Robin Soderling kept his wits about him in a heated 6-3, 7-5, 5-7, 4-6, 6-4 win over Fernando Gonzalez to reach the French Open final on Friday.
Sweden's Soderling, the conqueror of champion Rafael Nadal, withstood a fierce fightback from the Chilean 12th seed to march into his first Grand Slam final.
He will face either world number two Roger Federer or Argentine fifth seed Juan Martin del Potro on Sunday.
The match had been built up as the battle of the big forehands but the Chilean was left a breathless wreck during the first two sets as time and again he was left to chase Soderling's rasping winners.
Gonzalez, however, was unlucky during the last two sets of a nail-biting contest lasting almost 3-1/2 hours, with many close calls going against him.
At 4-4 15-15 in the fourth set, French umpire Emmanuel Joseph climbed off his chair but was unsure about where he should be looking when he approached the far side of the court.
He summoned the linesman to confirm where Soderling's shot had landed and to Gonzalez's annoyance, they appeared to examine the wrong place and the point was awarded to the Swede.
Convinced the two officials were wrong, the incensed Chilean sat down on the offending mark on the clay to wiped it away with the seat of his pants.

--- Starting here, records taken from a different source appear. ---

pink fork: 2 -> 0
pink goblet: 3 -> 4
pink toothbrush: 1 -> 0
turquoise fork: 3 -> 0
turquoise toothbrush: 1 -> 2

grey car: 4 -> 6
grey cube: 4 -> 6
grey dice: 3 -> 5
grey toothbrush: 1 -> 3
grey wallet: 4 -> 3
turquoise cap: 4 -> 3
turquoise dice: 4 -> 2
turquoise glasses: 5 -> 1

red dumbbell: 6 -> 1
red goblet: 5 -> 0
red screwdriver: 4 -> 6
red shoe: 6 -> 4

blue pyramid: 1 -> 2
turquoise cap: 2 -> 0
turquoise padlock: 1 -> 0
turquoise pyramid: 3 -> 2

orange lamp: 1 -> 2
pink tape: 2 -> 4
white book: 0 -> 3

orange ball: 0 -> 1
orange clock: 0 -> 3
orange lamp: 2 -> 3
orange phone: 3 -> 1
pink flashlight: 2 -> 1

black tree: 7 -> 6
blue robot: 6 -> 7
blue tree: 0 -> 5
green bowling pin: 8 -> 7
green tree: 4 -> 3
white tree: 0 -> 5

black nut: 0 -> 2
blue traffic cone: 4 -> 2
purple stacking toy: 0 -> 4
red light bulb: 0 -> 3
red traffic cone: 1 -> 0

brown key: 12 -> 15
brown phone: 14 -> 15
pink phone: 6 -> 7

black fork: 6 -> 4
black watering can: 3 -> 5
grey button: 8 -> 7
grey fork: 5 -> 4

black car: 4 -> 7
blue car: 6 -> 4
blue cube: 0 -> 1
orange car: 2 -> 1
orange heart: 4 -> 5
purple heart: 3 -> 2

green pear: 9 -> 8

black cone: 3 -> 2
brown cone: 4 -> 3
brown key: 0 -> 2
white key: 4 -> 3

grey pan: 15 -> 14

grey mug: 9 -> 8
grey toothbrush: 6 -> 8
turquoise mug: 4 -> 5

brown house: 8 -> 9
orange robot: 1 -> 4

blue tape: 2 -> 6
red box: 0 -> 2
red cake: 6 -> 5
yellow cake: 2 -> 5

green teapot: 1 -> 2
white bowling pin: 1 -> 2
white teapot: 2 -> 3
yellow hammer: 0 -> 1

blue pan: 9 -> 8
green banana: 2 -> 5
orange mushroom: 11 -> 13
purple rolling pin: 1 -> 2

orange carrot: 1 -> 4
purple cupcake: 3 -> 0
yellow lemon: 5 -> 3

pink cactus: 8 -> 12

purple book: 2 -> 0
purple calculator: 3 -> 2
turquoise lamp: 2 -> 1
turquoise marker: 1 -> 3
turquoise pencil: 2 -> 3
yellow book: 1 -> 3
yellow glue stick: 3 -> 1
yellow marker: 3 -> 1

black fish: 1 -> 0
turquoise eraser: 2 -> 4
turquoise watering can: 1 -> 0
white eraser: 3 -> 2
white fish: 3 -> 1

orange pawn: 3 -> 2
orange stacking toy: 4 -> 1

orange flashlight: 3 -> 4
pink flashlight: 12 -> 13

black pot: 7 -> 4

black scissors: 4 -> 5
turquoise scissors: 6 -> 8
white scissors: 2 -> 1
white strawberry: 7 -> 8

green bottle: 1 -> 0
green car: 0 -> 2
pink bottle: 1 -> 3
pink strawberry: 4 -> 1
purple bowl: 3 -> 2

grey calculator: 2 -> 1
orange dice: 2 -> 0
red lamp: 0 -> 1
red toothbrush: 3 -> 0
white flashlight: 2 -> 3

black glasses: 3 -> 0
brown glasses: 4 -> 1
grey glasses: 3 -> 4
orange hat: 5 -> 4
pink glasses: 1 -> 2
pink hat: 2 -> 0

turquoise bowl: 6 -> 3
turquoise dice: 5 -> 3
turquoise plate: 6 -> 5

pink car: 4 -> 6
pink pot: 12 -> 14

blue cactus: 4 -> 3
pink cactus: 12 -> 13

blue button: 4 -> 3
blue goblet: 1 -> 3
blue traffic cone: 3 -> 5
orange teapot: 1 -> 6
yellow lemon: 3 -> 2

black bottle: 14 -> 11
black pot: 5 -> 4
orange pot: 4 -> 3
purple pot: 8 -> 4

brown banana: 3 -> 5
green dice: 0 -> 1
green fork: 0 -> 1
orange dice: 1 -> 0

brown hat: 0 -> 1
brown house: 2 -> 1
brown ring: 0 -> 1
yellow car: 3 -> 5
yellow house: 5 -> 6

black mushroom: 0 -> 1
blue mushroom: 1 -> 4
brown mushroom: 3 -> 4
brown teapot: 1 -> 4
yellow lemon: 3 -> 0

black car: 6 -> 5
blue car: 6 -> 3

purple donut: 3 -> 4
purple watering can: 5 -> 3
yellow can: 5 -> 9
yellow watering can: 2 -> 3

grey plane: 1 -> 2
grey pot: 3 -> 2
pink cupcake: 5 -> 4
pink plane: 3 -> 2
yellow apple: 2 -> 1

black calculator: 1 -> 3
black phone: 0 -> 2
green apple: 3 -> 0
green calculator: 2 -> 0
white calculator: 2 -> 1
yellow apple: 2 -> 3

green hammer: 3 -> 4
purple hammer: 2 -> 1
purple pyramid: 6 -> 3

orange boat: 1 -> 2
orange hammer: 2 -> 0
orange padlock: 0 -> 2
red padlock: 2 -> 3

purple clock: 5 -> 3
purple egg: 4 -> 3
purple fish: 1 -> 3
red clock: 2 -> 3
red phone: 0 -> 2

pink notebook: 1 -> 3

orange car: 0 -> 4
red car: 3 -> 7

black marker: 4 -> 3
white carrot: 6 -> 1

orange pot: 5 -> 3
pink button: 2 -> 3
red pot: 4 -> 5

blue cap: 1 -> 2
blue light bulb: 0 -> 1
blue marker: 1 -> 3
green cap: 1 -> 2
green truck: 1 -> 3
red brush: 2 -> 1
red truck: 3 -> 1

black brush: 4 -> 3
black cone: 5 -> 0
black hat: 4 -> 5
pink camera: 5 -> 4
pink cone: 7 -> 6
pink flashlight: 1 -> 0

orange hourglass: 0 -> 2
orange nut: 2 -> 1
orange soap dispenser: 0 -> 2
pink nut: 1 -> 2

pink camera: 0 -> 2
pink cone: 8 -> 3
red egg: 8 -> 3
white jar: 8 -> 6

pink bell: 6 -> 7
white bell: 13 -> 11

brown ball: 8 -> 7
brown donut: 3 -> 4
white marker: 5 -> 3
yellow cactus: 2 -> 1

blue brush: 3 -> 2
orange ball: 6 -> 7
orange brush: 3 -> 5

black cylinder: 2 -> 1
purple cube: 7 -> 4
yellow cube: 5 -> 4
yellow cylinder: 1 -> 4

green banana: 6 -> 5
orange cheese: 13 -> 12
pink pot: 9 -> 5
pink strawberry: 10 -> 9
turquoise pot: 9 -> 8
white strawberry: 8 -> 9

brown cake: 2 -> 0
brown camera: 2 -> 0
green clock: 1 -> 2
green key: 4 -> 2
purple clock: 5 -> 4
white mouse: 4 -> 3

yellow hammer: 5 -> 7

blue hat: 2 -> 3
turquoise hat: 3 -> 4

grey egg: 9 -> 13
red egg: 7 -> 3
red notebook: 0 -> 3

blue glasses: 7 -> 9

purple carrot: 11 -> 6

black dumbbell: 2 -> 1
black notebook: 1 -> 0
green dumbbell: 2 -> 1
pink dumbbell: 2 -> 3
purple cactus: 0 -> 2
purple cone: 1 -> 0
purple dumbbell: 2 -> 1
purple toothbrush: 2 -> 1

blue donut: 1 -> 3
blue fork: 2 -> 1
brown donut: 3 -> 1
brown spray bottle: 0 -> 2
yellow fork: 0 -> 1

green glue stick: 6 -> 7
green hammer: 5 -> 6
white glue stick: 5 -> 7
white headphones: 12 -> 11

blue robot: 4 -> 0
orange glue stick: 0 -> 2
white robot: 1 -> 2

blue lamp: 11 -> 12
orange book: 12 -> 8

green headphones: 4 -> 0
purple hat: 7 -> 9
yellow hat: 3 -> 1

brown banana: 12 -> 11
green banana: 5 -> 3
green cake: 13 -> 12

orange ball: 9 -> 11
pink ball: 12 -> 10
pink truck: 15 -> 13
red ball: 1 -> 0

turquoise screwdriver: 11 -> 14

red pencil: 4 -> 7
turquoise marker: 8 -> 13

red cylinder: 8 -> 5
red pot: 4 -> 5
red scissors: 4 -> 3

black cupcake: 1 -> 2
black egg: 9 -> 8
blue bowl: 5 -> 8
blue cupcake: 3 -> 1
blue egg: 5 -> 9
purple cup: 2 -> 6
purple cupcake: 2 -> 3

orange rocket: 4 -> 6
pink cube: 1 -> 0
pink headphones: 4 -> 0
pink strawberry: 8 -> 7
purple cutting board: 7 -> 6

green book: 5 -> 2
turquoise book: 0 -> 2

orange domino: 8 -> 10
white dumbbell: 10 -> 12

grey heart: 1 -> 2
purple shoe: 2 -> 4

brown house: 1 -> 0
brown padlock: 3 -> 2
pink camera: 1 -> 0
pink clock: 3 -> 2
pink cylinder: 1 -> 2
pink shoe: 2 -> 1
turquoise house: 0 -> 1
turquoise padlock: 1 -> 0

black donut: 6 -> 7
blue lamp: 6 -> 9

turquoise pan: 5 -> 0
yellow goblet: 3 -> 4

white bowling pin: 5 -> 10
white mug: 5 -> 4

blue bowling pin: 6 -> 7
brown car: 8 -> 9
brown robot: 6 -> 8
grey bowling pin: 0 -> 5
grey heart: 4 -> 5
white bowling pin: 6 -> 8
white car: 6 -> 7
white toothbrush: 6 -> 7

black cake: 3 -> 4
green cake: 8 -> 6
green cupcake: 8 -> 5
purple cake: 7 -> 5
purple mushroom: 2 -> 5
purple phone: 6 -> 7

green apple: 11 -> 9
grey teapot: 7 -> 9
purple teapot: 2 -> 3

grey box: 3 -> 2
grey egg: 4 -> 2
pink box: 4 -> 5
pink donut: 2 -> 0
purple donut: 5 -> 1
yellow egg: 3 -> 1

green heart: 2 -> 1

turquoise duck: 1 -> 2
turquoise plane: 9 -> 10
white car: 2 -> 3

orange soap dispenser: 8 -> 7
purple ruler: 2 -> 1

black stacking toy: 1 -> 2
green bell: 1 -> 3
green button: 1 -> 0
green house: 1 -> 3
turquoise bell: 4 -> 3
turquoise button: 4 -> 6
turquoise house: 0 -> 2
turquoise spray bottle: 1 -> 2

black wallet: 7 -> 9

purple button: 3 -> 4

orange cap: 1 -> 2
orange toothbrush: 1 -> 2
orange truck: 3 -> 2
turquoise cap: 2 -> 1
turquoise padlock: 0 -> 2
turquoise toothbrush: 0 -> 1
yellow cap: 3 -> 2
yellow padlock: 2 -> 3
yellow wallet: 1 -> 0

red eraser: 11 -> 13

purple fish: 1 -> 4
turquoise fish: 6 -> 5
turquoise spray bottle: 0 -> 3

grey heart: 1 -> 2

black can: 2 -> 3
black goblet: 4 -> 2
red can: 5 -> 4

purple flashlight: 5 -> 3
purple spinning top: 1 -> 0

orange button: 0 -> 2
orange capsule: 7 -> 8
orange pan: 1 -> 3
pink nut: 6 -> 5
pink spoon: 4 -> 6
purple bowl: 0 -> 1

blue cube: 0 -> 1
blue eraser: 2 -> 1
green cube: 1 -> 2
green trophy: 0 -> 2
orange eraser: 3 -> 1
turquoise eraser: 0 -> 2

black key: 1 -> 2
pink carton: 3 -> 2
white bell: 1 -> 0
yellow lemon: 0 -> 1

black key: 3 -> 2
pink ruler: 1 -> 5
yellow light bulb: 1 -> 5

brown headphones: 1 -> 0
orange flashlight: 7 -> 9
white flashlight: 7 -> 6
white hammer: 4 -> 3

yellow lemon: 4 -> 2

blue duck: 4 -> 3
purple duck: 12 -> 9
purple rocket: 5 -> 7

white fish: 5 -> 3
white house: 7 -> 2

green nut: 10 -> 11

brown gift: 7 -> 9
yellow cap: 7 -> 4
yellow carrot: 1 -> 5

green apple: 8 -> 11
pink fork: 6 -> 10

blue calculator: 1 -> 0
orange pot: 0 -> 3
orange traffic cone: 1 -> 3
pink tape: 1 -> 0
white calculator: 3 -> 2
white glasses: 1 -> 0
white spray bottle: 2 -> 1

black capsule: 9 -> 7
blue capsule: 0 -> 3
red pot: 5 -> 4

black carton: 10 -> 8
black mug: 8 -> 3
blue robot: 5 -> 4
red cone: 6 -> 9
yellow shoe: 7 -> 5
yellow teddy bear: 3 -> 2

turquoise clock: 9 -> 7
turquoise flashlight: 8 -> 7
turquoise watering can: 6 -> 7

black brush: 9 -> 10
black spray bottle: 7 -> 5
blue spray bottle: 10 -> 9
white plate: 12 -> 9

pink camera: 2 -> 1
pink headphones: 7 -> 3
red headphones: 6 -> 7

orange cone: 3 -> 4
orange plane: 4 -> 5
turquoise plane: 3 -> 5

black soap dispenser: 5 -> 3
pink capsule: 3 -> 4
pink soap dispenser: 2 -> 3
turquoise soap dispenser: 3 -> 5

Television replays showed Gonzalez had been right -- the ball had been wide.
Despite the setback, a fired up Gonzalez looked to have one foot in the final when he captured the fourth set and led 4-1 in the decider but Soderling hung on to level for 4-4.
At deuce on the next Gonzalez service game, umpire Joseph, in consultation with the linesman, again appeared to award Soderling the point incorrectly.
Although Gonzalez saved that break point, he was clearly rattled and surrendered his serve two points later.
A pumped up Soderling made the most of his opponent's misfortune and ripped a forehand winner to become the first Swede to reach the Roland Garros since his coach Magnus Norman in 2000.
Gonzalez became the fourth seeded player to fall under the spell of Soderling, whose list of victims also includes 14th seed David Ferrer and number 10 Nikolay Davydenko.